Приблизившись, я увидел, что это не птицы, а камни…
Мы, жители бесконечных ровных степей, с изумлением оглядывая вздыбленную Армению, спрашиваем: «Кто ж это навалил сюда столько камня!» Ничего, кроме камней и овец, пасущихся среди них. Вот и сейчас я вижу вдали, под горой, серую курчавую отару. Леонид Гурунц в своем отличном романе «Наш милый Шушикенд» уверяет, что овца – единственное животное, которое не узнает человека. Гурунц знает, он был пастухом.
Приблизившись, я увидел, что это не овцы, а камни…

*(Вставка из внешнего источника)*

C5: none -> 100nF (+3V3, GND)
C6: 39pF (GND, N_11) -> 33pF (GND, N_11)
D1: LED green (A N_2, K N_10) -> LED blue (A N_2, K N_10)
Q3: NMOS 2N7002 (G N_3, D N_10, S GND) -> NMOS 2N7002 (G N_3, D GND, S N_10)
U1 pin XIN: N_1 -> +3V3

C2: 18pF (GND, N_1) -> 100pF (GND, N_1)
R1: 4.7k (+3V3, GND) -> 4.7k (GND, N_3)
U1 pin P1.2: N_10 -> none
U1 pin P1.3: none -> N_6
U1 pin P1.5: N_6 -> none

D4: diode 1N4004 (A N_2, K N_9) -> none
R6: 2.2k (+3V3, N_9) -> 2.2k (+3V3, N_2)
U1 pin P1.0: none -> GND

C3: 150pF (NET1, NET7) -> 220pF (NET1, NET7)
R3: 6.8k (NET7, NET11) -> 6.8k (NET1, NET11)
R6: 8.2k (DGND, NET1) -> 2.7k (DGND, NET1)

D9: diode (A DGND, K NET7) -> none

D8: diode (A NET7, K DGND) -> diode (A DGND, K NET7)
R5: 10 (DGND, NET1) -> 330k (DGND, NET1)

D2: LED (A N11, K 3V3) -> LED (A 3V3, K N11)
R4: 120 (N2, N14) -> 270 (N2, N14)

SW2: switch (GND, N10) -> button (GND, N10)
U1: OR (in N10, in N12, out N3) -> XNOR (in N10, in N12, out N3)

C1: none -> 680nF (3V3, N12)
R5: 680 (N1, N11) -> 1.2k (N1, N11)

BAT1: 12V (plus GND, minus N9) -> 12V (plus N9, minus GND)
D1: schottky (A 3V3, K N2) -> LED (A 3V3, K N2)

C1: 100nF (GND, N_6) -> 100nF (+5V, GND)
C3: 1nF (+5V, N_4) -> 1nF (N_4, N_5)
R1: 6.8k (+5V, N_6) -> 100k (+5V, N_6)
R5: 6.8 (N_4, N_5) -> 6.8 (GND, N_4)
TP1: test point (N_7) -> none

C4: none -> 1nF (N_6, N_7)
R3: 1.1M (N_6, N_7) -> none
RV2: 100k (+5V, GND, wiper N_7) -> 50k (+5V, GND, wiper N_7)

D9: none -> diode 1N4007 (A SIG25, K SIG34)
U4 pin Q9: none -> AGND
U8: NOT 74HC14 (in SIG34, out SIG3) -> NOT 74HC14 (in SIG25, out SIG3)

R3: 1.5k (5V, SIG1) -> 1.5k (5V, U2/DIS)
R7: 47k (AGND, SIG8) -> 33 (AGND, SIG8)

Нет, больше вы меня не обманете, раздосадованно подумал я, обращаясь к камням, нет, нет, это не туши уснувших слонов, это туго обтянутые низкой изжелта-серой травой камни. Нет, нет, вы меня не проведете, это не суслики, приподнявшиеся у своих норок на задние лапки и с любопытством озирающие окрестность, – это нахохлившиеся камни. Ничего, кроме камня и колючих кустарников – барбариса, боярышника, шиповника. Становится скучно среди этой каменистой безжизненности! Слава те господи, наконец люди! Видимо, там идет общее собрание колхозников, – может быть, митинг по случаю сдачи урожая.
Приблизившись, я увидел, что это не люди, а камни…
И я сдался.
Камни оказались племенем, они подбирались к самому автомобилю, то рассыпались, то вновь собирались в толпы и что-то орали… Да, орали! Это слышал и Мандельштам, он писал: «орущих камней государство». И Амо Сагиян: «Мне в колыбели камни пели». Это о них было сказано: камни заговорили. О чем? О чем наконец заговорили камни?
Я остановил машину, вышел. Я стоял среди камней. Вслушивался в их молчаливый гул. Да, они говорили то громом обвалов, то скороговоркой перекатывающейся гальки, то шорохом песка под ногами, то окриками катящихся с гор валунов. Но кроме слов: «Я не могу молчать! – я ничего не мог разобрать.